Nello scritto – rispondendo ai quesiti postigli – il professionista aveva infatti concluso, asserendo:

– che l’imputato era «... allo stato attuale... affetto da una psicosi schizofrenica cronica in fase di parziale compenso, in soggetto con annesso abuso di sostanze stupefacenti...»;

– che lo stesso «... a causa della suddetta infermità aveva, al momento del fatto per cui si procede, esclusa la capacità di intendere e volere...»;

– che lo stesso «... allo stato attuale...» era da «... ritenersi persona socialmente pericolosa ed in grado di partecipare coscientemente al processo...».

Alla data del 7 dicembre 2001, fissata in quel decreto di rinvio a giudizio, il giudice dibattimentale monocratico di Pisticci dichiarava la contumacia del prevenuto e, stante l’assenza dei testi, sempre quel giudice, rilevava che:

– al capo a) era contestata la tentata rapina aggravata ex articoli 56, 628, commi 1 e 3, n. 1 c.p., ma, alla luce dell’effettiva contestazione fattuale, era da ritenersi che – solo per errore materiale – fosse stato indicato il comma 2, invece che il comma 3 dell’art. 628 c.p.;

– la fattispecie rientrava, ai sensi dell’articolo 33 bis, ultimo comma, c.p.p., nella cognizione del tribunale in composizione collegiale;

– ai sensi dell’art. 33 quater c.p.p., anche gli altri capi contestati all’imputato erano attribuiti a titolo di connessione alla competenza del tribunale in composizione collegiale.

Quindi, il giudice monocratico, ai sensi dell’art. 33 septies, comma 1 c.p.p. dichiarava che il procedimento rientrava nelle attribuzioni del collegio e disponeva trasmettersi gli atti al presidente della sezione penale «per quanto di propria competenza». Veniva quindi, con altro decreto datato 17 febbraio 2002, nuovamente disposta la citazione a giudizio dell’imputato: era fissata l’udienza dibattimentale collegiale del 13 gennaio 2003.

In tale occasione, era dichiarata la contumacia del T.; quindi, il processo subiva vari rinvii in via preliminare, dovuti alla necessità di trattare con priorità altri incarti pendenti da più tempo, ovvero relativi a fatti più remoti, ovvero all’assenza di tutti i testi, ovvero ancora all’adesione del difensore all’astensione collettiva decisa dagli organi associativi di categoria (v. verbale udienza del 4 luglio 2007).

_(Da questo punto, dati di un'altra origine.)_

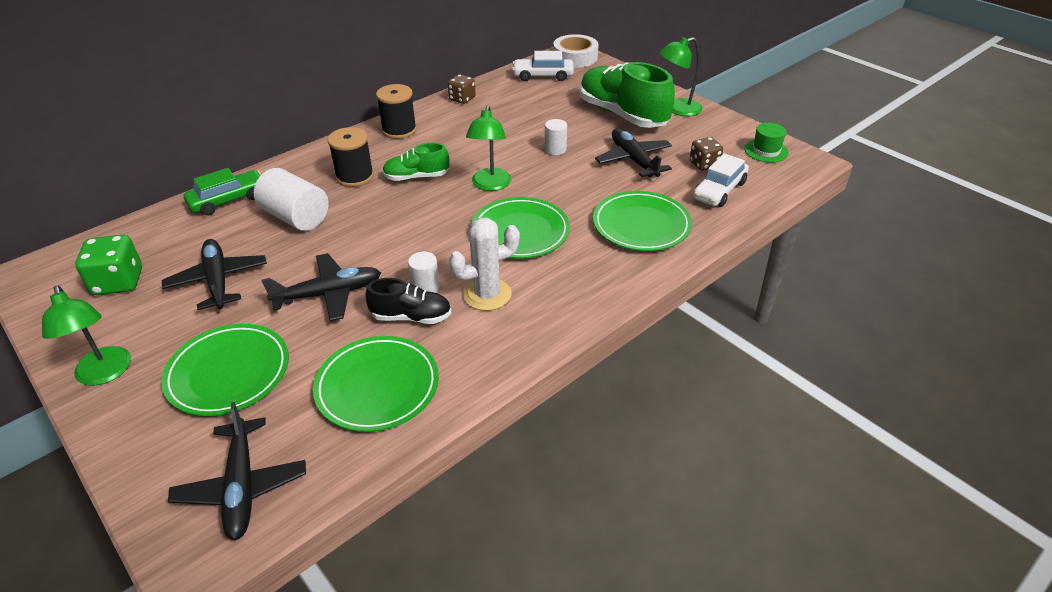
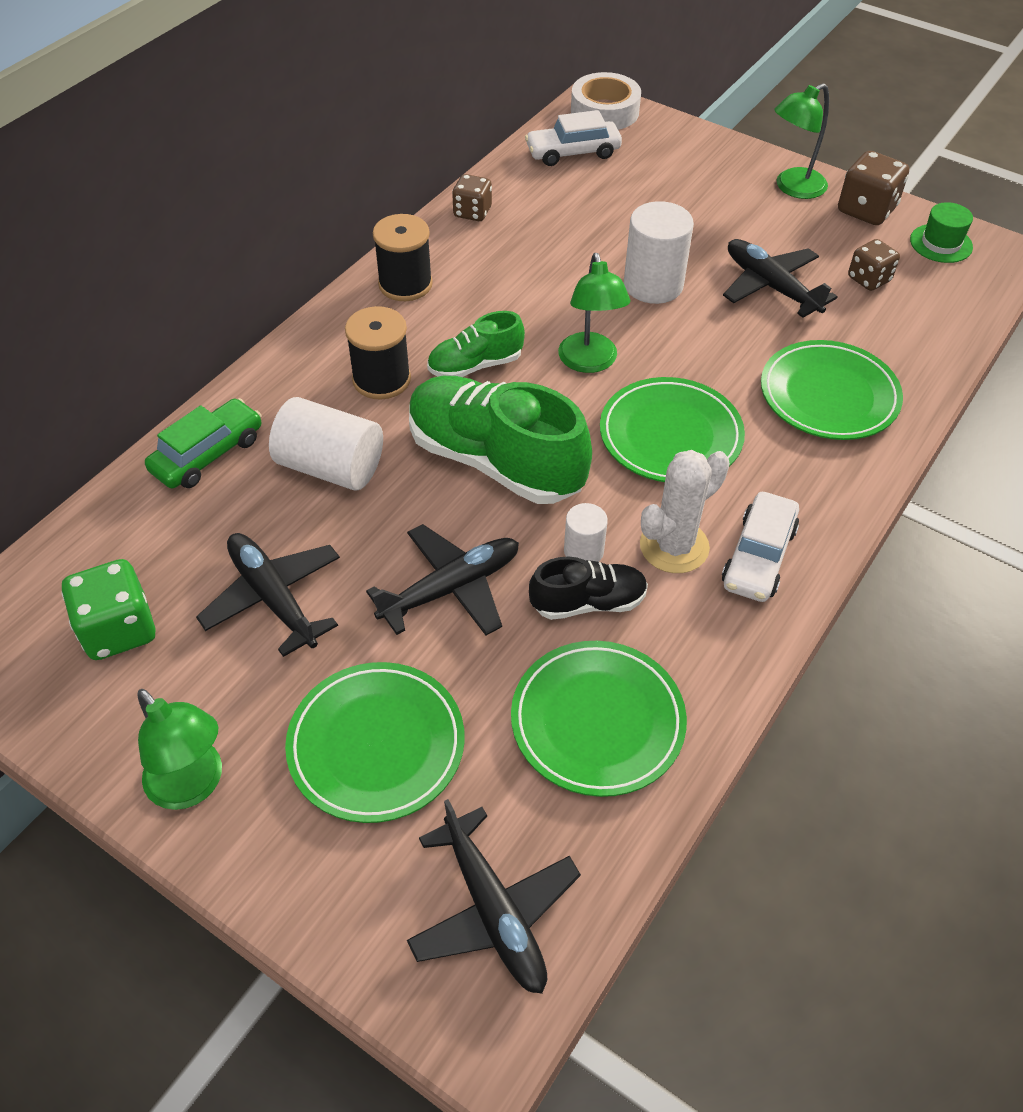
camera: 15 degrees left, 10 degrees up
(555, 149) = (653, 285): white cylinder -> white cylinder, size x1.83
(622, 115) = (720, 208): green shoe -> green shoe (495, 461)
(719, 191) = (906, 321): white car -> white car (758, 557)
(722, 127) = (866, 210): none -> brown dice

Quindi, all’udienza del 27 febbraio 2008, dichiarato – in assenza di questioni preliminari – aperto il dibattimento, le parti davano il loro consenso all’acquisizione e all’utilizzabilità degli atti relativi all’accertamento dei fatti in sede di indagini preliminari (comunicazione della notizia di reato, denuncia sporta dalla p.o...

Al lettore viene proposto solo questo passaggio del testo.